‘First of all it is very important to remember that prayer is an encounter and a relationship, a relationship that is deep and this relationship cannot be forced either on us or on God. The fact that God can make himself present or can leave us with the sense of his absence is part of this live and real relationship. If we could mechanically draw him into an encounter, force him to meet with us, simply because we have chosen this moment to meet with him, there would be no relationship and no encounter. We can do that with an image, with the imagination or with the various idols we can put in front of us instead of God; we can do nothing of the sort with the living God, any more than we can do it with a living person. A relationship must begin and develop in mutual freedom.
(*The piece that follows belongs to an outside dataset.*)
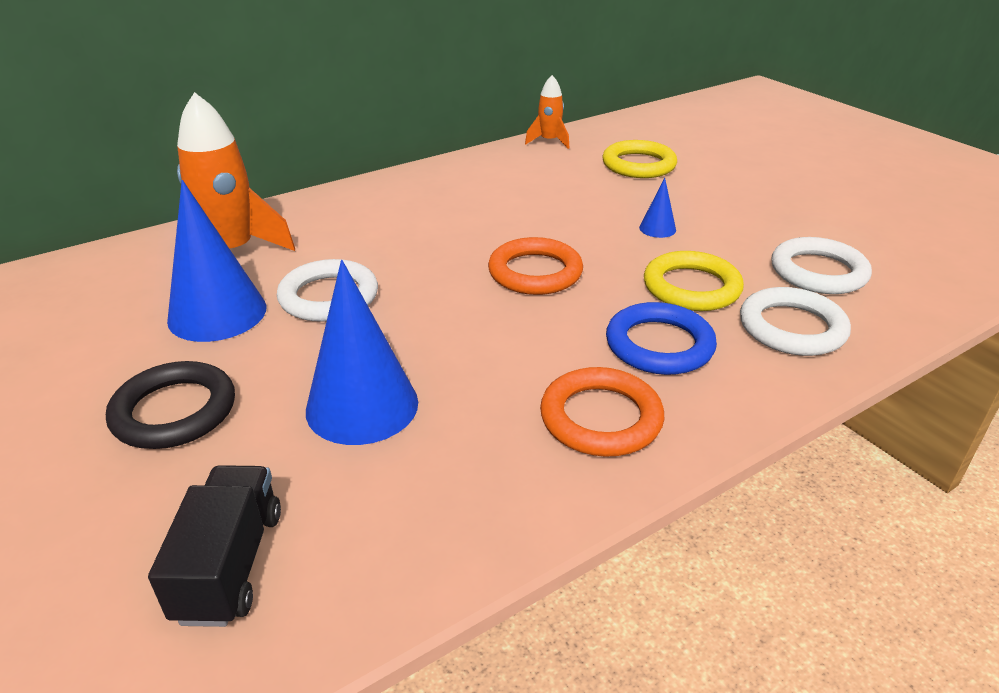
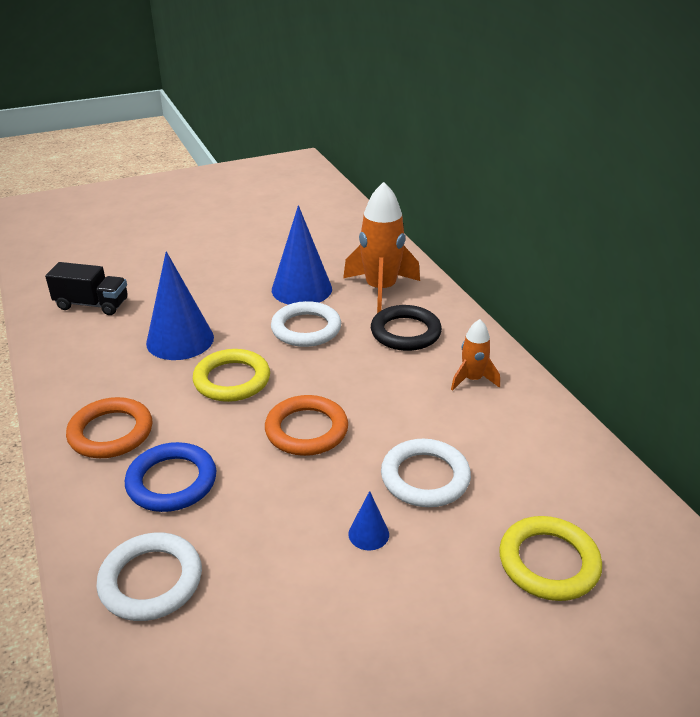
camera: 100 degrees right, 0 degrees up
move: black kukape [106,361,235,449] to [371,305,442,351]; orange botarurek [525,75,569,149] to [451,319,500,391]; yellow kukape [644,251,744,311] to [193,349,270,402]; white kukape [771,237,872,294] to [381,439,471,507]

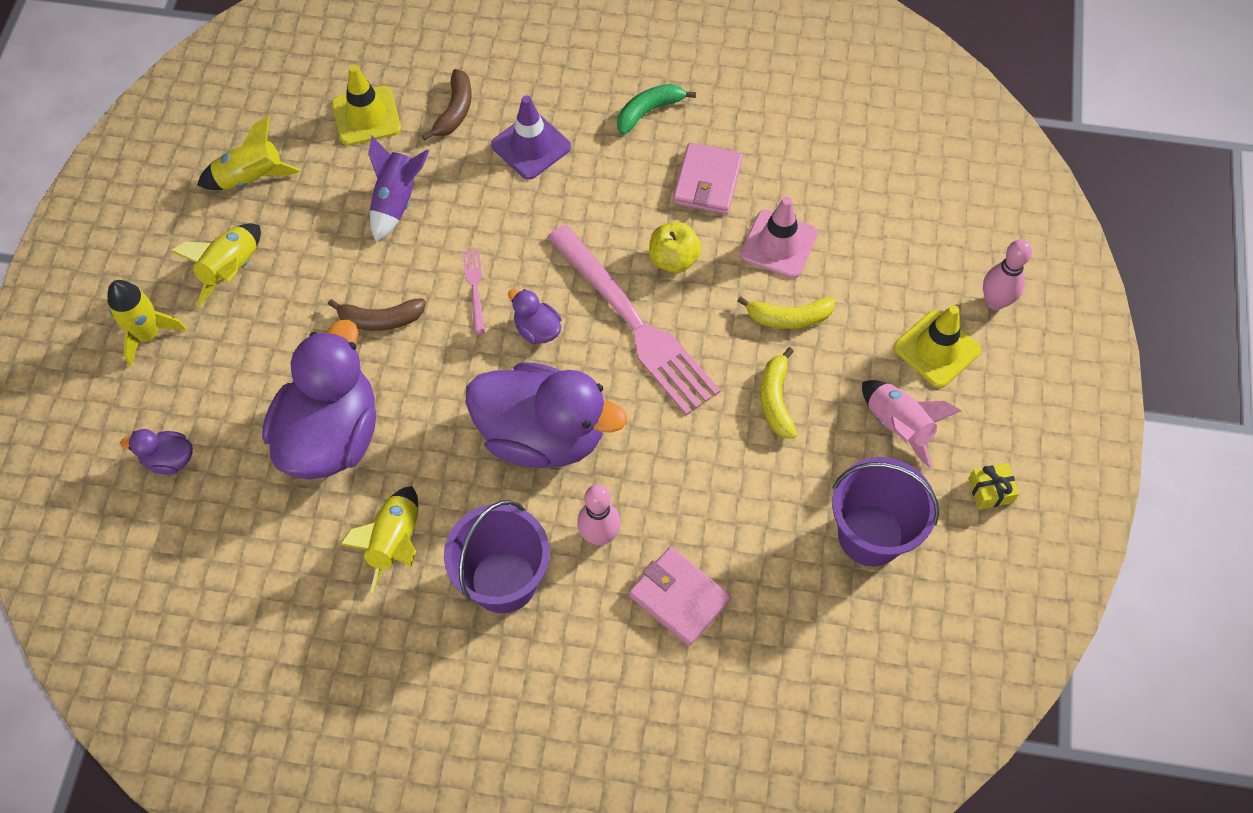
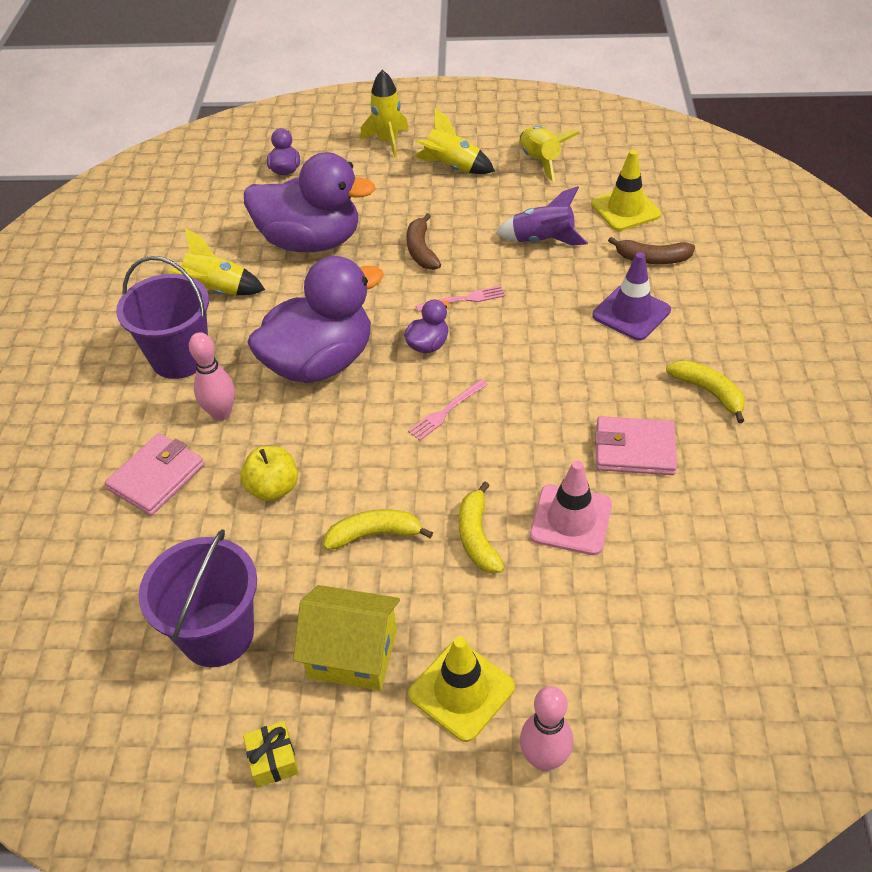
camera: 85 degrees right, 15 degrees down
move:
If you look at the relationship in terms of mutual freedom, you will see that God could complain a good deal more about us than him. We complain that he does not make himself present for the few minutes we reserve for him, but what about the twenty three and a half hours during which God may be knocking at our door and we answer: ‘I’m sorry. I’m busy …’ So there is the situation in which we have no right to complain because we are a great deal more absent than he is.’*

The author explains later that it may well be a courtesy from God that he does not always present himself to us when we wish to because it could be embarrassing and even devastating. So he allows us time to prepare for the visit, as it were, in the same way that we ourselves might delay visiting a friend if we are aware that it might be ‘too hard’.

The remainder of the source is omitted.